The best bits in documentaries like this are when the subject forgets they are being filmed and their mask slips for just long enough for the camera to get a glimpse beneath the veneer. That’s what made Taylor Swift’s Miss Americana so damn great and eye-opening for non-fans: unguarded moments where, for example, Swift laments her remaining shelf life as a popstar – like a real person. There’s not really a moment here where Eilish doesn’t come across as self-conscious, and her moments of quiet introspection often feel coached, rather than spontaneous. While there’s a brief mention of Billie’s struggles with self harm and another of her living with tourettes, it really feels like she’s not ready to explore her own demons yet. This point is underscored by Finneas who laments offhandedly about how “woke” Billie is about her cultivated personae and how it’s viewed online.

Because of that, The World’s a Little Bit Blurry lacks any real gravity or friction and feels more like cinematic fanservice. About the only high drama in doc’s nearly two and a half hour run time is an argument between Billie and Finneas about his desire to make “commercial music that appeals to the masses” or  when Eilish decides to break it off with Q, her long time boyfriend.  While the brother/sister argument is dispatched in record time when mom to brokers a truce, Q spends the majority of the film standing up or flaking out on Billie at various events. That is until he deserts her when she needs him most — during her disastrous Coachella performance — and that is the end of Q.

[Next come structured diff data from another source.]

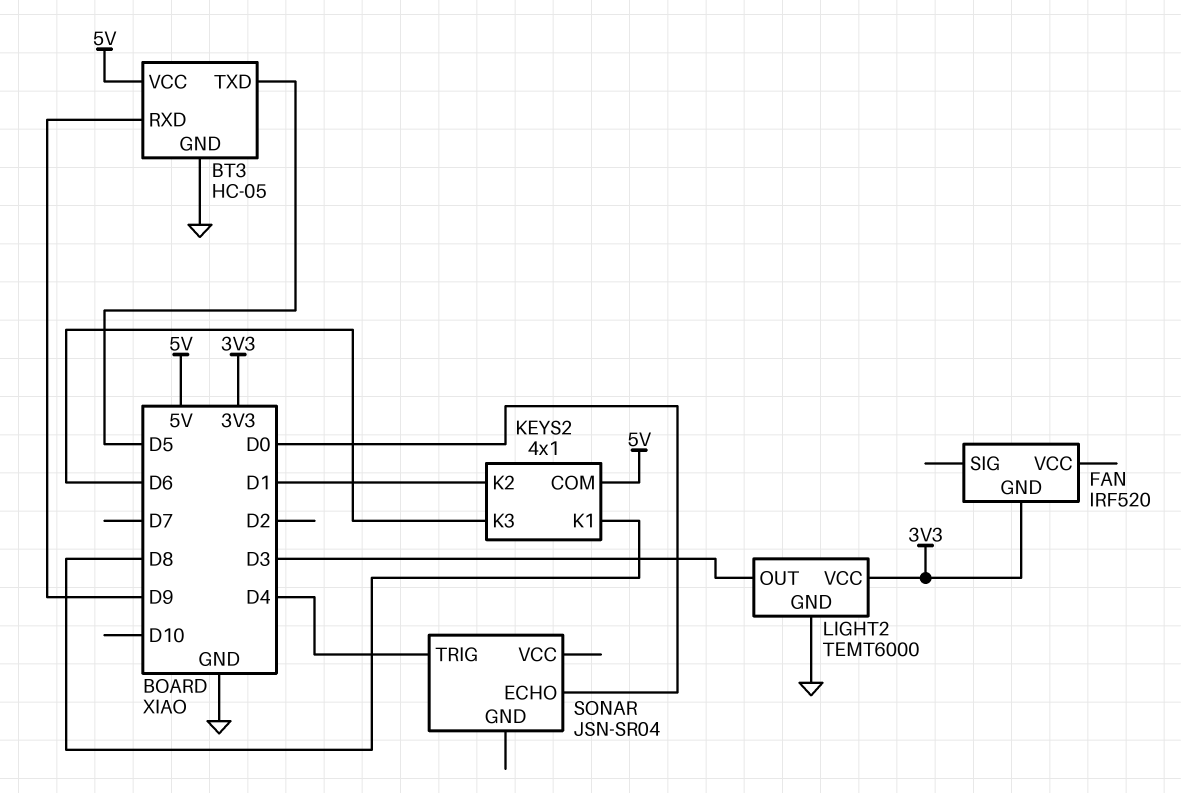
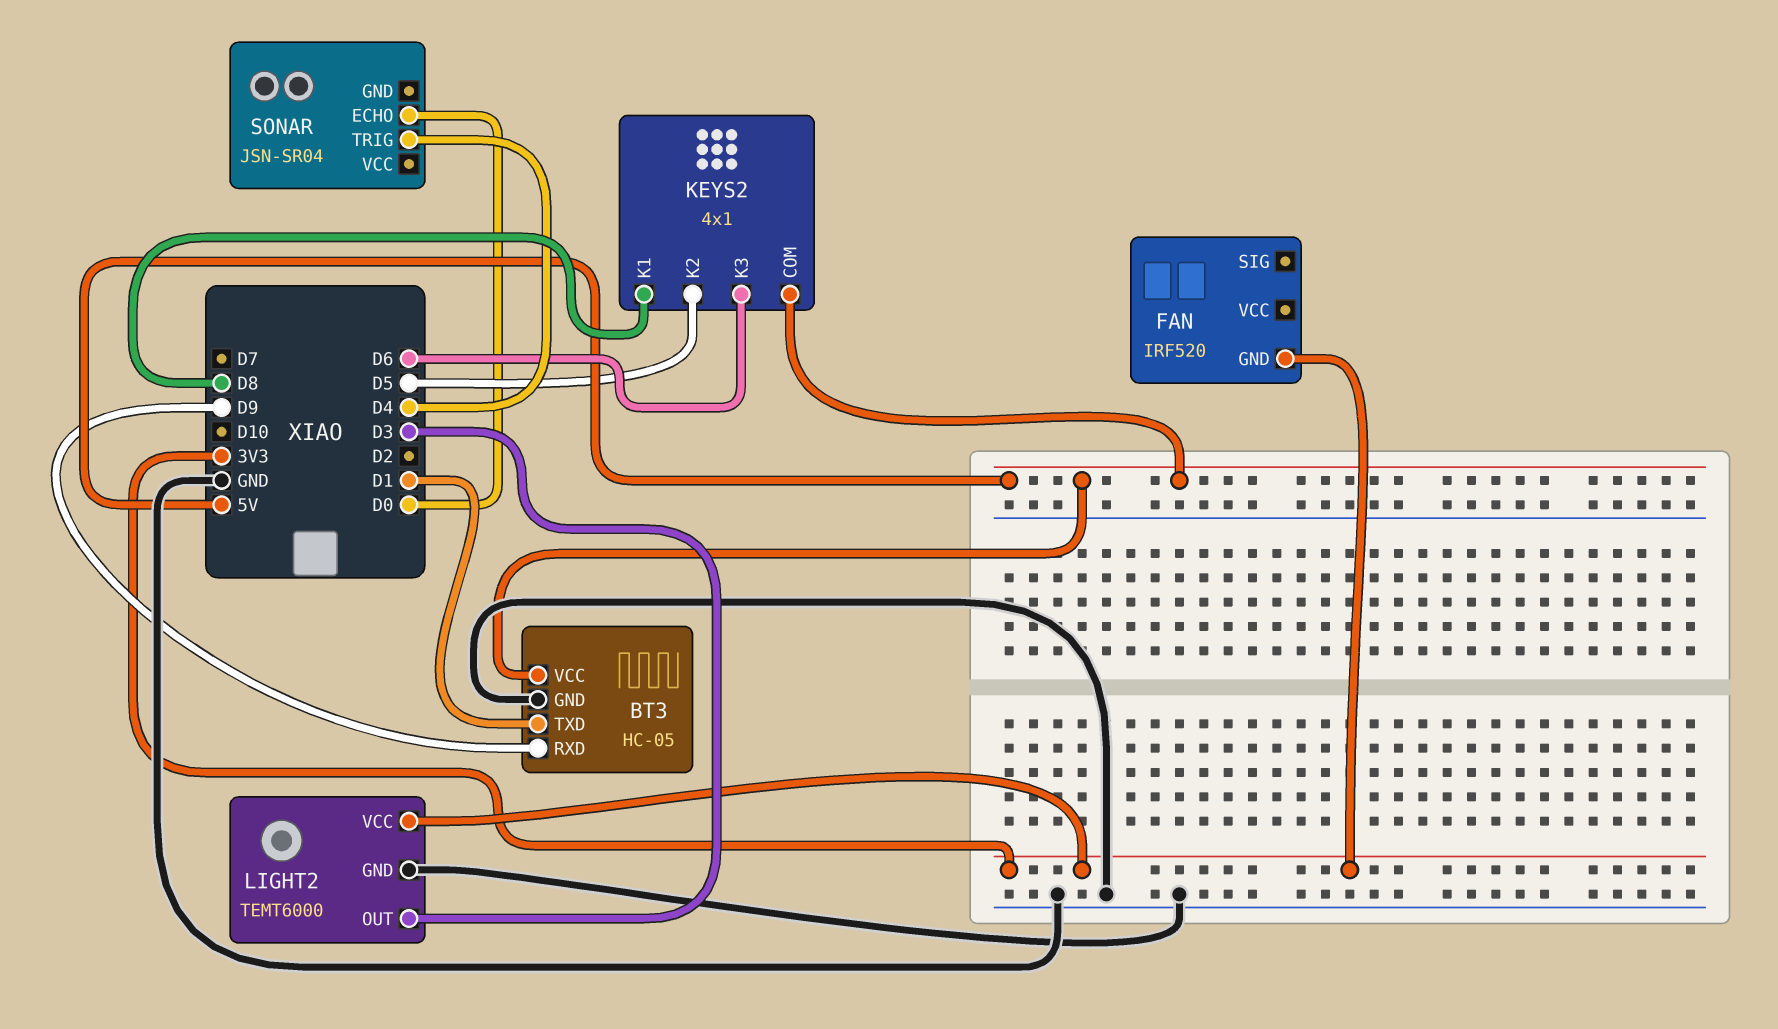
BT3 pin TXD: D5 -> D1
KEYS2 pin K2: D1 -> D5

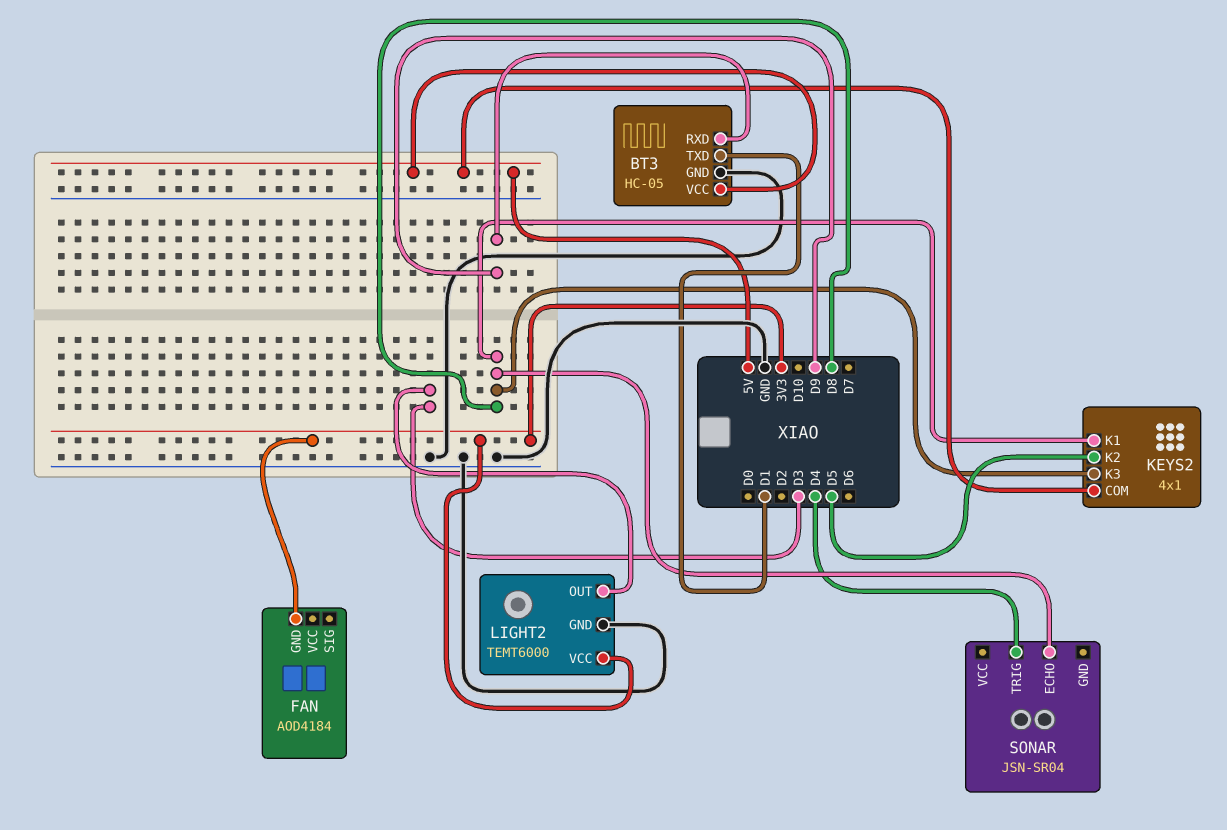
FAN: IRF520 -> AOD4184
KEYS2 pin K3: D6 -> D8
SONAR pin ECHO: D0 -> D8

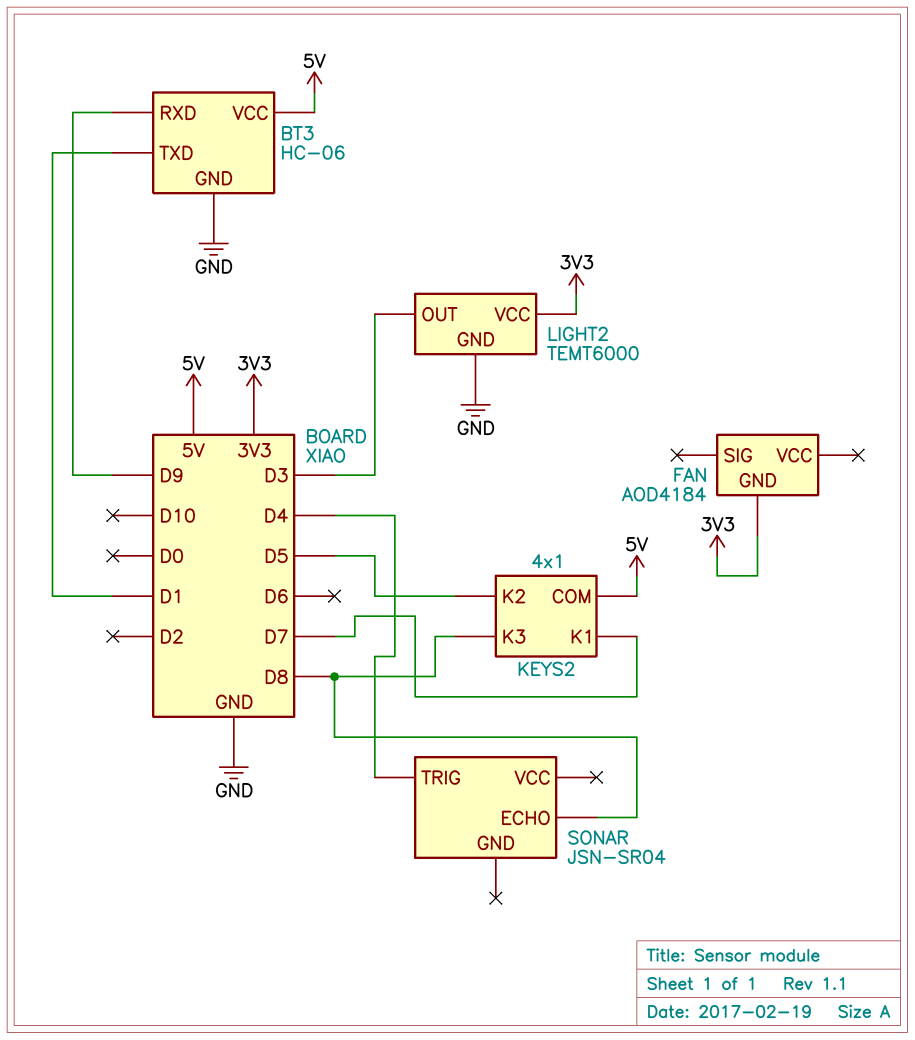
BT3: HC-05 -> HC-06
KEYS2 pin K1: D8 -> D7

Given the recent crop of schadenfreude celebrity docs, I really can’t hold it against the film that Eilish is so well-adjusted and it’s actually a refreshing change to feel good about the subject after the credits roll. But I can’t help but think this project was probably a bit premature, that we need to give Billie a bit more time to grow comfortable in her own skin and gain some perspective. I would have preferred a doc about the artistic angst she will no doubt face when making the followup to Where Do We Go, all the while looking back on her seemingly effortless rise. While curious onlookers and casual fans will no doubt enjoy TWALBB, the super fans — those looking for the source of her midnight-dark narratives — might have to wait a bit longer for the Invisiline-rocking 16 year-old to let us in on the secret.